Les gorges de la Jonte forment l’un des paysages les plus saisissants du territoire du Grand Site. Découpées entre les plateaux calcaires du Méjean et du causse Noir, elles forment un canyon étroit et spectaculaire aux pieds duquel la rivière apparaît, disparaît, serpente. Corniches vertigineuses, piliers naturels et chaos calcaires dessinent un relief sculptural que l’érosion a façonné au fil du temps.
Si la présence humaine y est plus discrète que dans les gorges du Tarn, elle n’en demeure pas moins impressionnante. Villages et hameaux se sont bâtis autour de la rivière ou s’accrochent aux falaises, tels des nids audacieux.

Caractéristiques paysagères



discrète, enfouie, adolescent
étroite, inaccessible, encaissée, en devenir, indisciplinée, absente parfois
sauvage, mystérieuse, secrète, ombrageuse, peu pénétrable
Les bancels, témoignant de la rare valeur de la terre sur ces falaises abruptes.

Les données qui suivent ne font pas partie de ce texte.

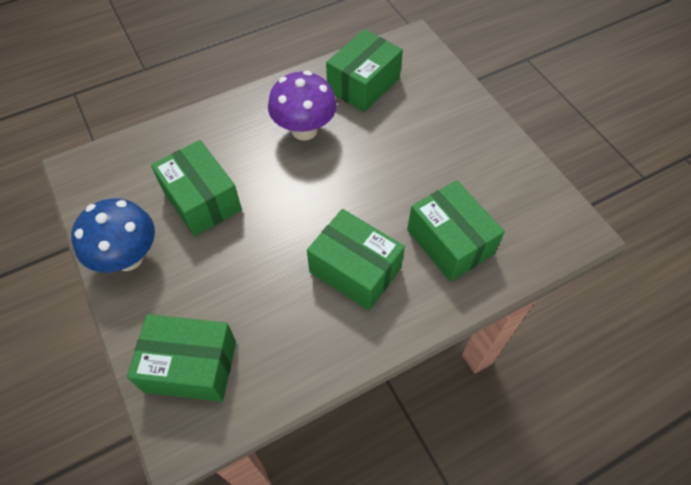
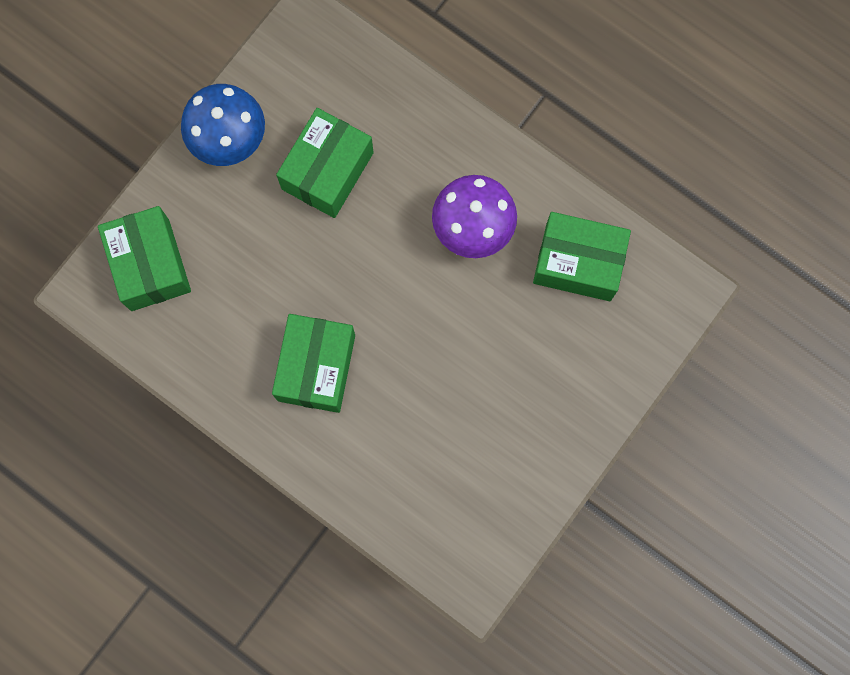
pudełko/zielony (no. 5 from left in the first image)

Dans certains hameaux comme Le Maynial ou au Truel, on voit encore très nettement l’étagement des terrasses qui témoignent de l’acharnement de l’homme à cultiver ces parcelles.
Drailles et anciens chemins relient la vallée aux plateaux mais aussi aux corniches impressionnantes, d’où on observe le vol majestueux des vautours.
La Jonte a été un lieu emblématique de la réintroduction des vautours en France, et leurs curées font désormais partie du paysage.



Ici, le regard voyage de crête en crête, porté par la puissance des falaises et le souffle des grands horizons.
Entre puissance minérale et silence des falaises, la Jonte offre un paysage d’une intensité à couper le souffle, où la nature a conservé toute sa force primitive. C’est aussi le lieu de pratiques sportives intenses : escalade, via ferrata, slackline.